That’s all. Among the scientists scurrying in the General Secretary’s wake, one has his eyes down and carries a clipboard. Even through the smeary print, Peanut could make out the head of silver hair, long, touching the collar, and the fine bones in the face, a lean, sculpted look, ascetic if not for its handsomeness. The face of an intellectual whose great gifts are at the service of Party and Motherland.
Such important work!
    Peanut put the clipping back in its bag. He took out notepaper, and after some consideration wrote two letters. To whom it may concern. We were spies.
    Mangan read the email from the agency. Meeting concurred, excellent work. Pix ran in major markets, strong network pick-up. Well done and thanks to you and crew.

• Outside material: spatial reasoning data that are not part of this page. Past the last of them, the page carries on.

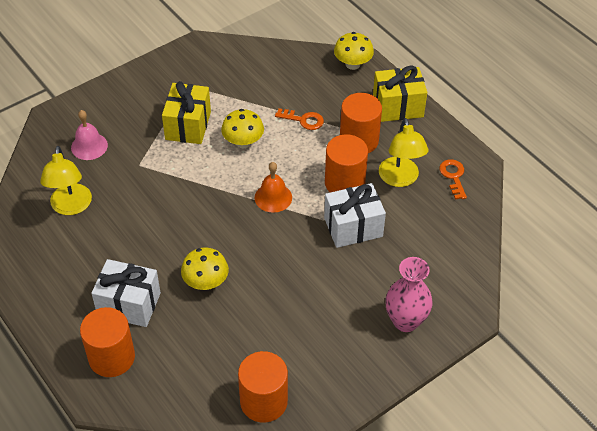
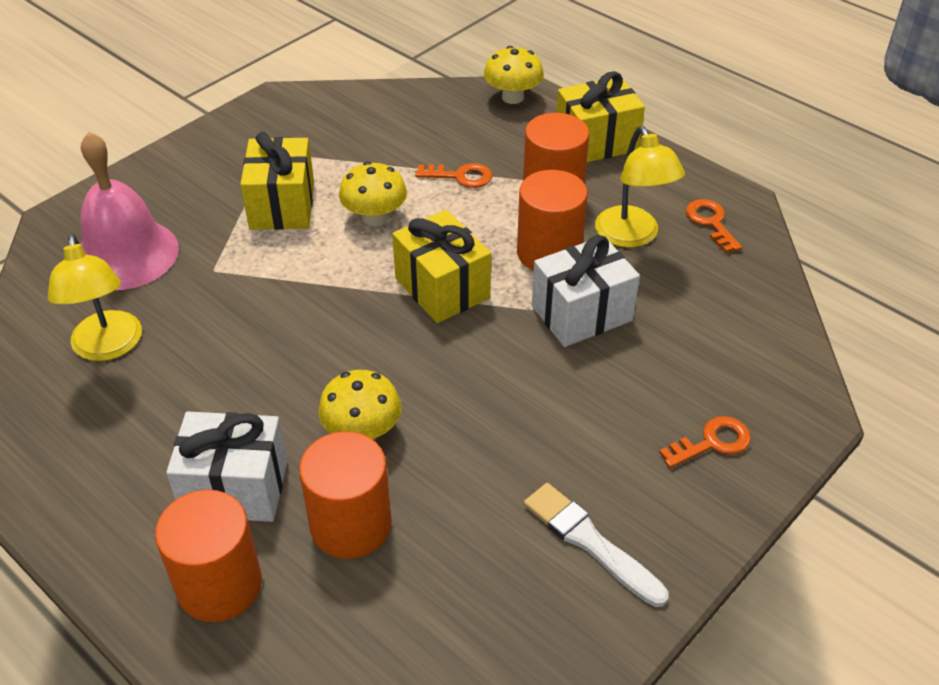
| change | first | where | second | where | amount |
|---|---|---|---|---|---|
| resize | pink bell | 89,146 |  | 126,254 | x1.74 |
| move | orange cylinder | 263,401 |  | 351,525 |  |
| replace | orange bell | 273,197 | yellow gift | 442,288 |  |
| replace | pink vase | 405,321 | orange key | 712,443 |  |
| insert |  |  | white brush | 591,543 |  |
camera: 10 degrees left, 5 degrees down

    The paper was pleased, too, at Mangan’s story. He’d thrashed the wire services. The piece ran high on the big news sites in Europe, the USA and Japan, but not in China. The Great Firewall blocked it.
    Mangan looked out of the window, measuring the approval of his editors against his own sense of incompleteness. He could hear Ting as she wrestled with the story’s fallout. She fielded a nasty call from the Jiangxi Provincial Foreign Affairs Bureau. And another one, more polite, but pointed, from the Foreign Ministry in Beijing, very close by, the purveyors of accreditation, all powerful.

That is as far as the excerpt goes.